Securities and futures
- China committed to:
- Permit Australian financial service providers to establish joint venture futures companies with up to 49 per cent Australian ownership (foreign participation was not previously permitted).
- Extend national treatment to Australian financial institutions for approved securitisation business.
- Australian securities firms in China benefit from new commitments raising foreign equity limits to 49 per cent (above China's WTO commitment of 33 per cent) for participation in underwriting of domestic 'A' and 'B' shares, as well as H shares (listed in Hong Kong), and guaranteeing the ability to conduct domestic securities funds management business.
- Under ChAFTA's Most Favoured Nation (MFN) commitments, China agreed to confer any future more preferential treatment for securities providers of other countries to Australian providers. This commitment protects Australia's competitive position in this commercially-significant sector into the future.
- China's allocation to Australia of an RMB 50 billion quota for the first time (see section on 'Convertibility of China's renminbi (RMB) currency' below) allows Australian domiciled fund managers to purchase equities and bonds directly from China's mainland securities exchanges in Shanghai and Shenzhen. This is an area of significant potential growth for Australia's funds management industry.
- China guarantees Australian securities brokerage and advisory firms access to provide cross-border securities trading accounts, custody, advice and portfolio management services to Chinese Qualified Domestic Institutional Investors (i.e. Chinese investors allowed to invest offshore).
- The Australian Securities and Investments Commission (ASIC) and the China Securities Regulatory Commission (CSRC) have agreed to strengthen cooperation and improve mutual understanding of Australia's and China's respective regulatory frameworks.

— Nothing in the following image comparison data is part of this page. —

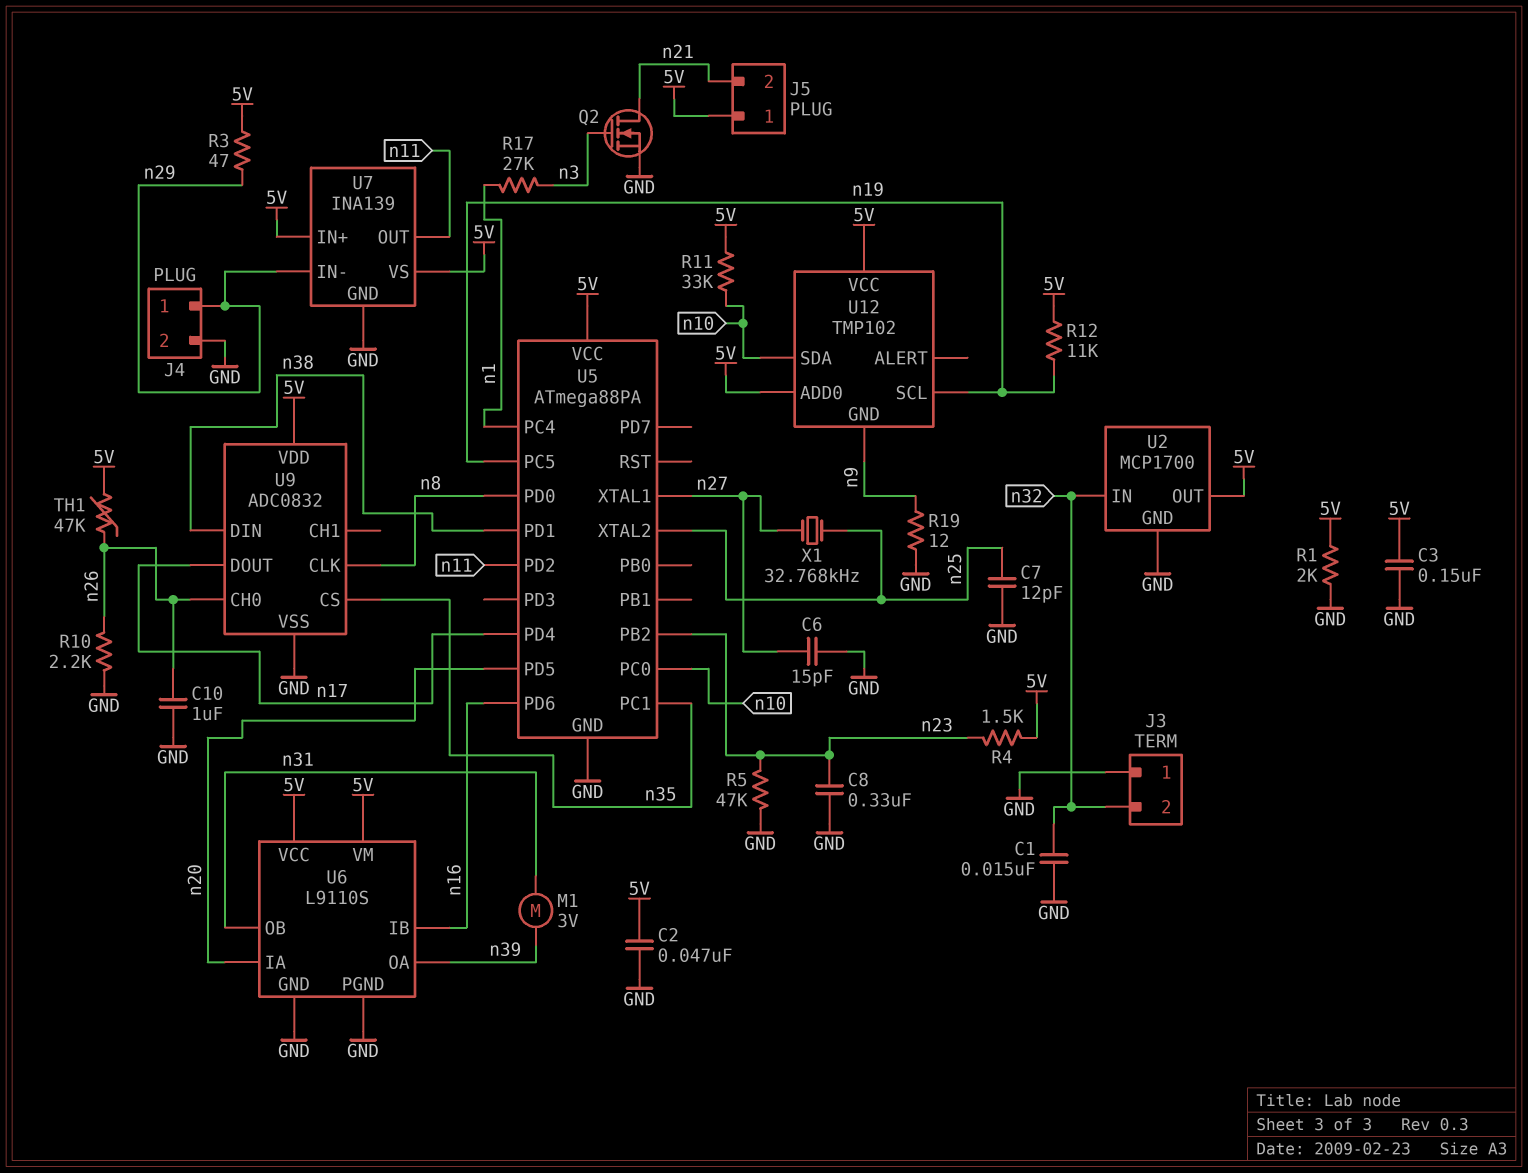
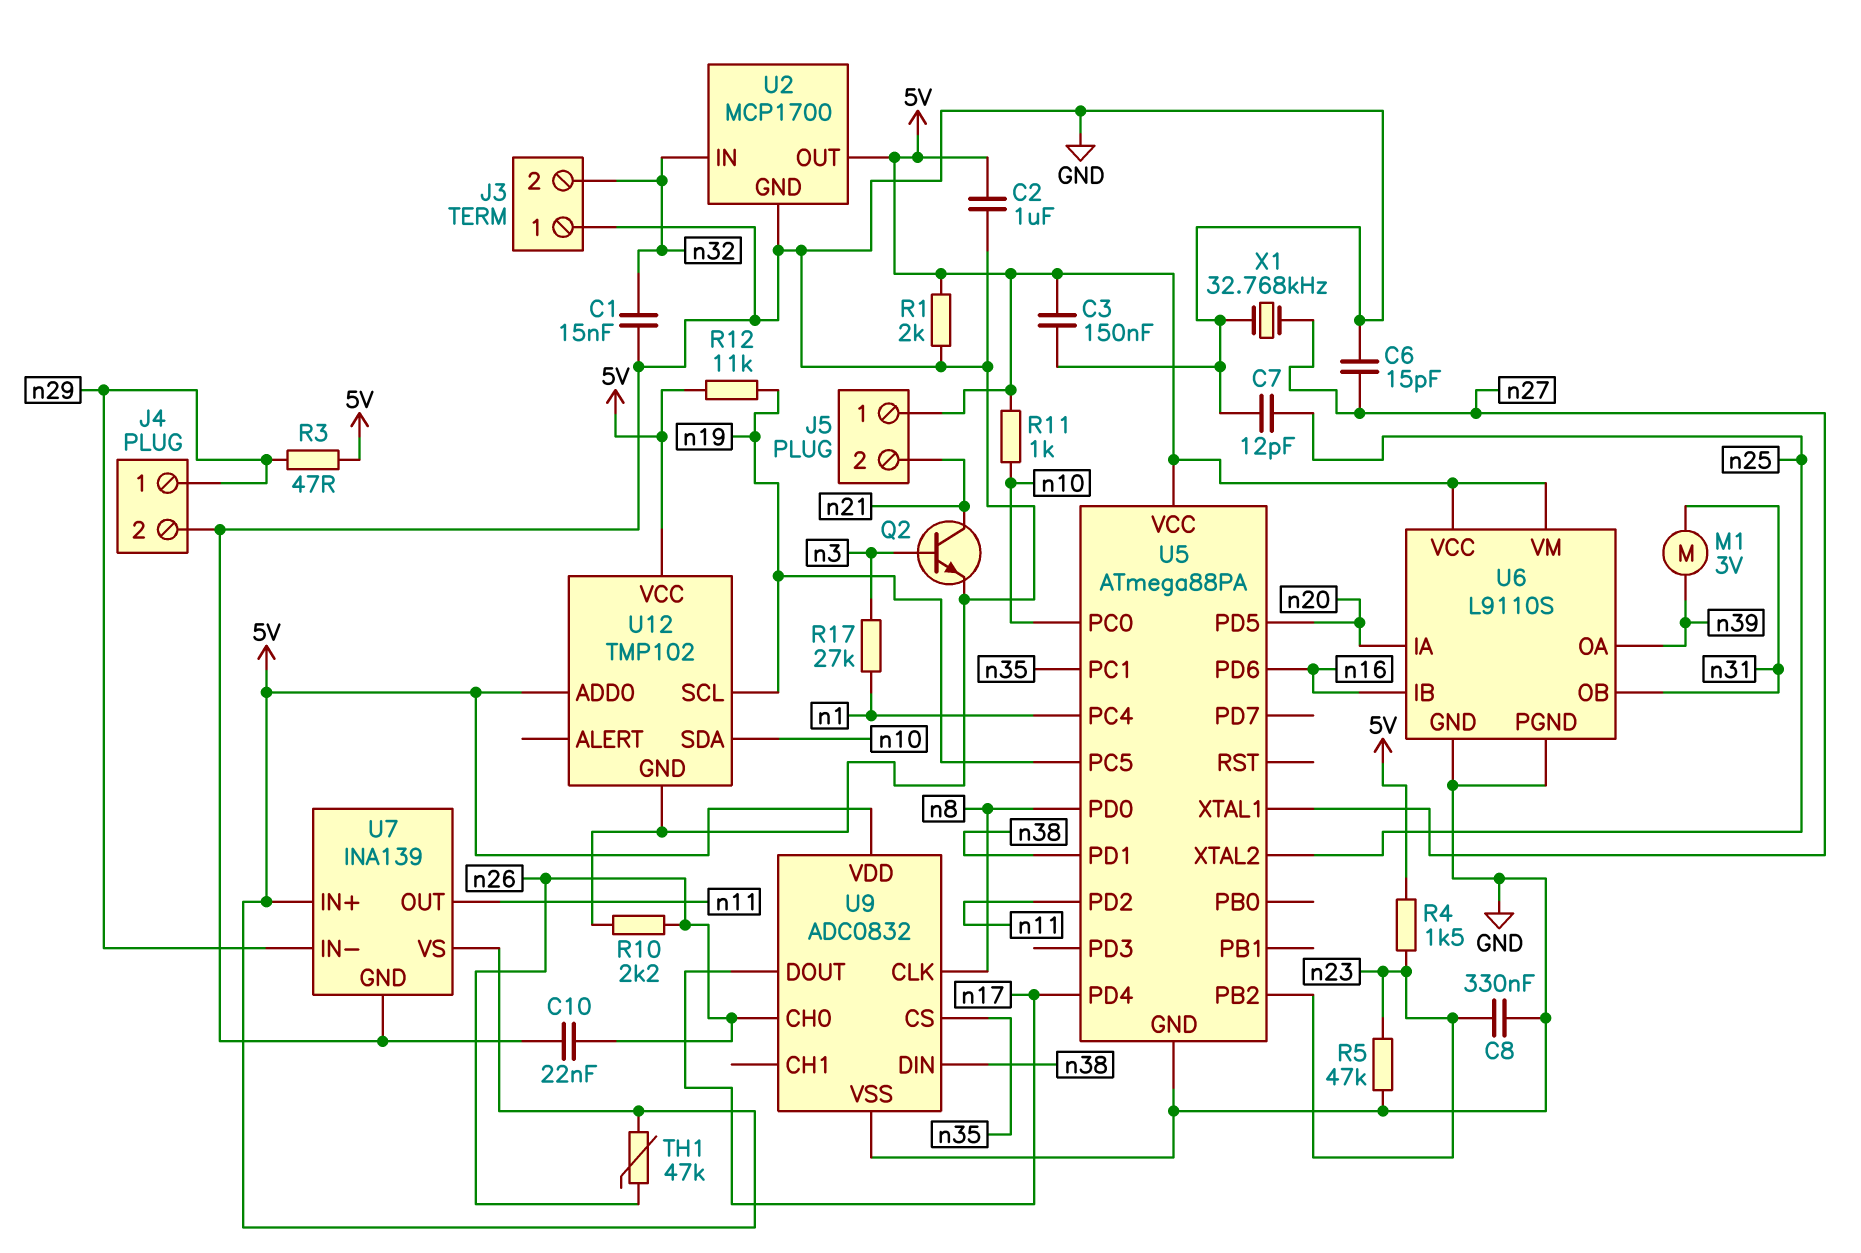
C2: 47nF (5V, GND) -> 1uF (5V, GND)
C10: 1uF (GND, n26) -> 22nF (GND, n26)
Q2: NMOS (G n3, D n21, S GND) -> NPN (B n3, C n21, E GND)
R11: 33k (5V, n10) -> 1k (5V, n10)
R19: 12 (GND, n9) -> none
U12 pin GND: n9 -> GND
X1: 32.768kHz (n25, n27) -> 32.768kHz (GND, n27)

Bilateral taxation arrangements
- Building on the commitment in ChAFTA, on 24 March 2017 Prime Minister Turnbull and Premier Li jointly announced that Australia and China would commence negotiations to update the Australia-China tax treaty in the near future.
- Tax treaties are an important mechanism to facilitate cross border trade and investment. A key purpose of tax treaties is to eliminate double taxation as well as providing certainty and predictability to business and investors regarding a country's taxation rights. Tax treaties also typically have integrity provisions, such as exchange of tax information, to improve tax compliance.
Convertibility of China's renminbi (RMB) currency
- Alongside these new financial services commitments, the respective central banks of China and Australia also signed a Memorandum of Understanding facilitating the establishment of an official renminbi (RMB) clearing bank in Sydney. The clearing bank provides a more direct means of facilitating cross-border RMB transactions between Australian and Chinese entities than was previously available, and improves the efficiency of cross-border RMB transactions.
- For the first time, China also granted Australia a RMB 50 billion quota under its RMB Qualified Foreign Institutional Investor (RQFII) program, permitting Australian financial institutions to invest offshore RMB in Chinese onshore financial instruments. This includes the Chinese onshore securities market, an area of significant potential growth for Australia's funds management industry.